Fraser was also a successful businessman and volunteer. He edited The Critic, a weekly literary and commercial journal; was a member and served on the executive of the North British Society, the Halifax Archaeological Institute, and the Halifax Canadian Club; and supported the Nova Scotia League for the Care and Protection of Feeble-minded Persons. He pursued his initial interest in business by serving as president of a number of companies including the Nova Scotia Telephone and Trinidad Consolidated Telephone Company and as a director of a number of firms including Eastern Trust and Empire Trust.
It is not surprising that Charles Frederick Fraser received many accolades and honors during his years of dedication and service. These included three honorary degrees, special recognition from the Nova Scotia legislature and numerous local benefactor awards. In 1915, in recognition for his life’s work in the field of blindness, Charles Frederick Fraser was knighted by King George V of England.
For fifty years, Sir Frederick Fraser continued his commitment to providing exemplary programs and services for those who were blind. Perhaps the final six years of his career were the most challenging. In 1917, during World War I, a horrendous explosion occurred after an ammunition ship collided with another ship in Halifax harbor. Two thousand people were instantly killed and most buildings in the city were leveled. Thousands of survivors suffered serious eye injuries with many being totally blinded by glass and shrapnel from the explosion. The School for the Blind, somewhat protected by its location to the south of Citadel Hill, suffered significant structural damage including every window being blown out. After forty-four years of tireless labor, Fraser would have to rebuild a significant number of the school’s structures and revive numerous programs and services in a city reeling from the damage and loss of life caused by the largest man made explosion to date in the history of the world.
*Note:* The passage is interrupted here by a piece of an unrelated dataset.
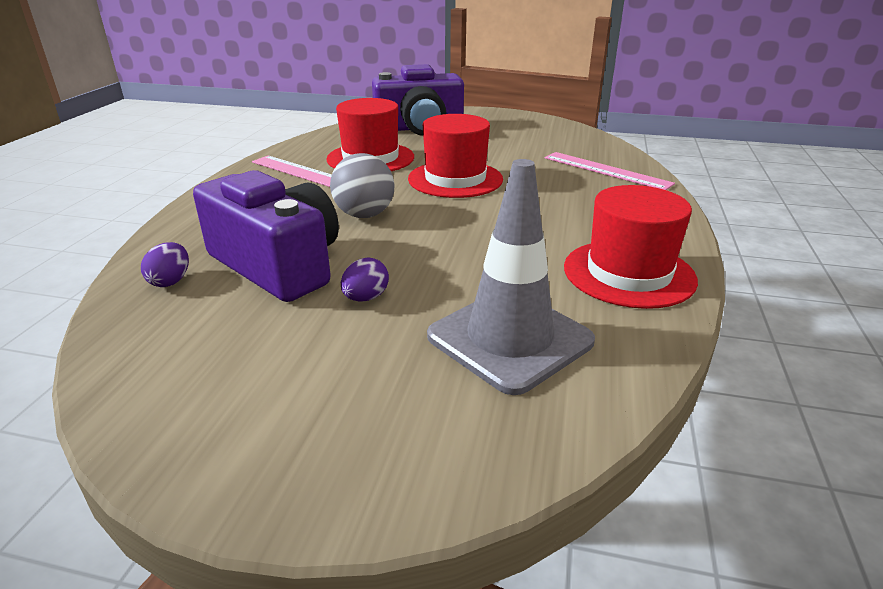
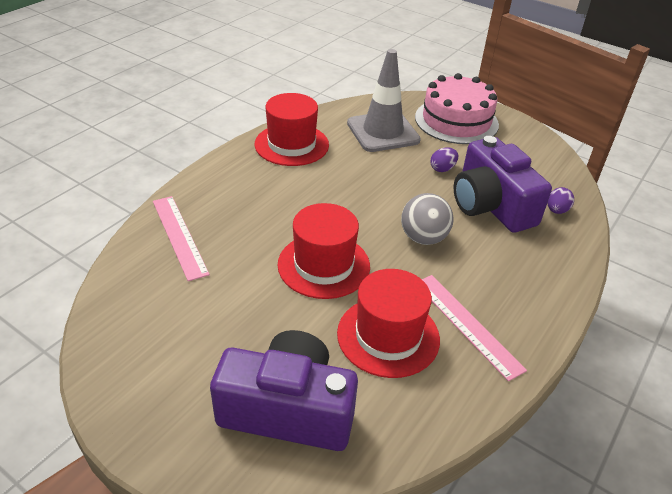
camera: 160 degrees left, 10 degrees up
(366, 421) = (456, 121): none -> pink cake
He immediately set to work repairing sections of the school to allow for the diagnosis and care of those blinded by the explosion. To facilitate this, children enrolled in the school at the time were returned home to their families. It took several years, but before his retirement in 1923, Sir Frederick Fraser had successfully orchestrated the full return of programs and services to blind children of Atlantic Canada. He died two years later in 1925.
In 1984, the Atlantic Provinces Special Education Authority built a Resource Centre to serve the educational needs of children and youth who are visually impaired. This replaced and expanded the role of the former Halifax School for the Blind. However, the pioneering work of Sir Fredrick Fraser, a profoundly dedicated, innovative and determined educator was the foundation for many of the programs and services being offered and so it seemed only fitting that the school building of the Resource Center be named “Sir Frederick Fraser School.”
Sir Frederick Fraser’s extensive accomplishments have positively influenced the lives of thousands of individuals who are visually impaired in Atlantic Canada over the last century, and continue to do so today. For this reason he is truly deserving of induction into The Hall of Fame for Leaders and Legends and will always be remembered as both a leader and a legend for those who are blind in Canada.